Anyway, for the simple overall shape of the nerve bundles, the number of fiber tracts is excessive, so making the computation several magnitudes faster should be feasible by choosing optimal data structures and sampling strategy.
What is the typical distance between fiber line points?
Can you get a density volume of the fibers (volume that has higher voxel value if there are more fibers nearby)? Such a volume would not just make distance computation trivial and feasible in a fraction of a second, but it would also make it much more robust. If you simply computed minimum distance then results could be jeopardized by a few stray fibers, but if you work with densities then you can much more easily suppress effect of outliers.

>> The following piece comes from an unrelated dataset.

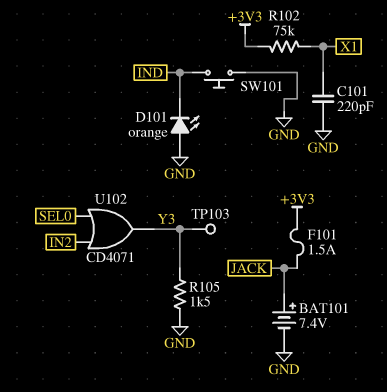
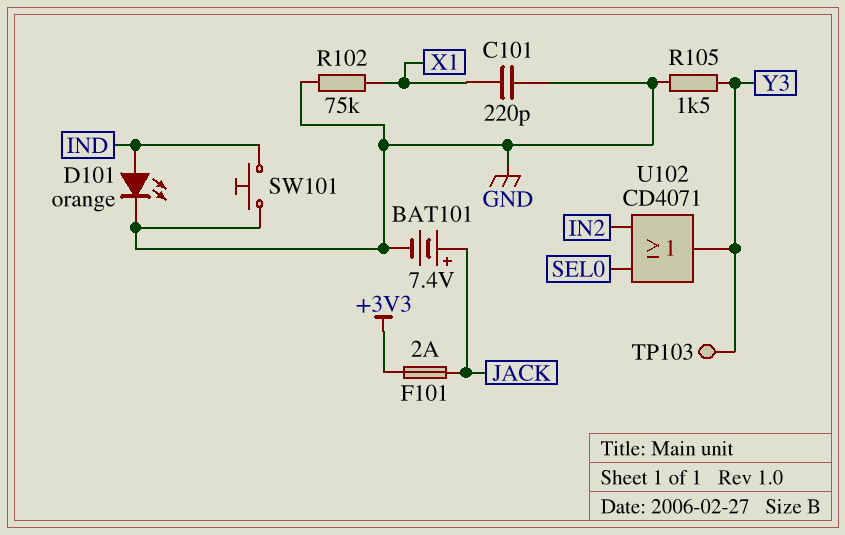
D101: LED orange (A GND, K IND) -> LED orange (A IND, K GND)
F101: 1.5A (+3V3, JACK) -> 2A (+3V3, JACK)
R102: 75k (+3V3, X1) -> 75k (GND, X1)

Do you have any time constraints for the computation? What is the ideal and maximum acceptable computation time?
Probably no real time scenario, so no strict time constraints.
What is the typical distance between fiber line points?
Varying, since they are often compressed, i.e. less points on straight fiber sections and more on highly curved. As a guess, maybe one point every 0.5mm. But resampling is of course possible.
Can you get a density volume of the fibers (volume that has higher voxel value if there are more fibers nearby)?
Yes, this is possible. But in our scenario the tracts are already filtered. Nevertheless, adding an optional parameter that allows the user to specify a threshold (with default 0) would probably be good. In any way, using such a map or a corresponding surface mesh would probably be fine. I think I will go for this.
Thank you for your input!
I am facing a similar problem, where I have created a vtkPolyDataDisplacementFilter, where in addition to the signed distance, I create vector attributes for the directions using the gradients. I used vtkSMPTools, but the locators are not thread-safe. To make them thread-safe, I modified a bunch of classes using thread_local. Unfortunately, this extends far down in the object hierarchy. I only managed to get a speedup of a factor of 6 for computing distances between two rather large meshes. Replacing the vtkCellLocator in vtkImplicitPolyDataDistance alone (without multi-threading gave a speedup of about a factor of two). This is an easy fix that you can easily do.
but the locators are not thread-safe
Which locators are you talking about? Both vtkStaticPointLocator and vtkStaticCellLocator are thread safe (once the locators are built).
My error.
I was not waiting for a static locator to be build and was building a static locator in each thread. I assume from its name it contains static data so this will obviously go wrong.